Sagt in Kriegszeiten, was Sache ist, und bleibt dadurch nicht nur in Troja vereinsamt: die königliche Seherin Kassandra (Julia Schranz).

Foto: Bettina Frenzel

Wien – Ruhmredigkeit in eigener Sache hat die berühmteste Seherin der Antike bestimmt nicht nötig. Kassandra, Wahrsagerin des über uns Menschen verhängten Unheils, feierte 1983, im gleichnamigen Roman von DDR-Autorin Christa Wolf, ein vom damaligen Zeitgeist triumphal beflügeltes Comeback. Prompt wurde die Tochter von König Priamos in Ost und West zu einer Heldin der Gegenöffentlichkeit. Anstatt an der Seite von Aineias der Liebe zu huldigen und ihrer Heimatstadt Troja noch vor deren Zerstörung den Rücken zu kehren, harrt sie aus – und sagt bis zum Schluss, was verschwiegene Sache ist.

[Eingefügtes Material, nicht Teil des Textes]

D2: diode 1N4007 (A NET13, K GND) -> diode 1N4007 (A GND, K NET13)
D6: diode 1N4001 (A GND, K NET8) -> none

Überhaupt wird man mit Wissen vollgestopft im Wiener Kosmos-Theater. Gott Apoll war es, der Kassandra einst als abgewiesener Liebeswerber in den Mund gespuckt hatte. Daraufhin war ihr die Gabe beschieden, die Verhältnisse als übelschmeckend zu durchschauen und als politisch unhaltbar anzuprangern. Doch auch in eigener Sache weiß sich die Widerspenstige keinen Rat. Als Kriegsbeute von Agamemnon nach Mykene verschifft, teilt sie das Schicksal des törichten Siegers und wird von Klytaimnestra und deren Mitverschwörern niedergemacht.

Im Kosmos-Theater fasst man sofort großes Zutrauen zu Kassandra (Julia Schranz). Christa Wolfs Reflexionen über Militarismus, über die Zweiteilung der Welt und die Verkrustungen der Machtblöcke sind rückstandsfrei verdampft. Umso berührender die Wiederbegegnung mit einem Menschenkind, das mutterseelenallein, auf großer, leerer Bühne, die Entstehung seiner Begabung wie die seines Untergangs erzählt.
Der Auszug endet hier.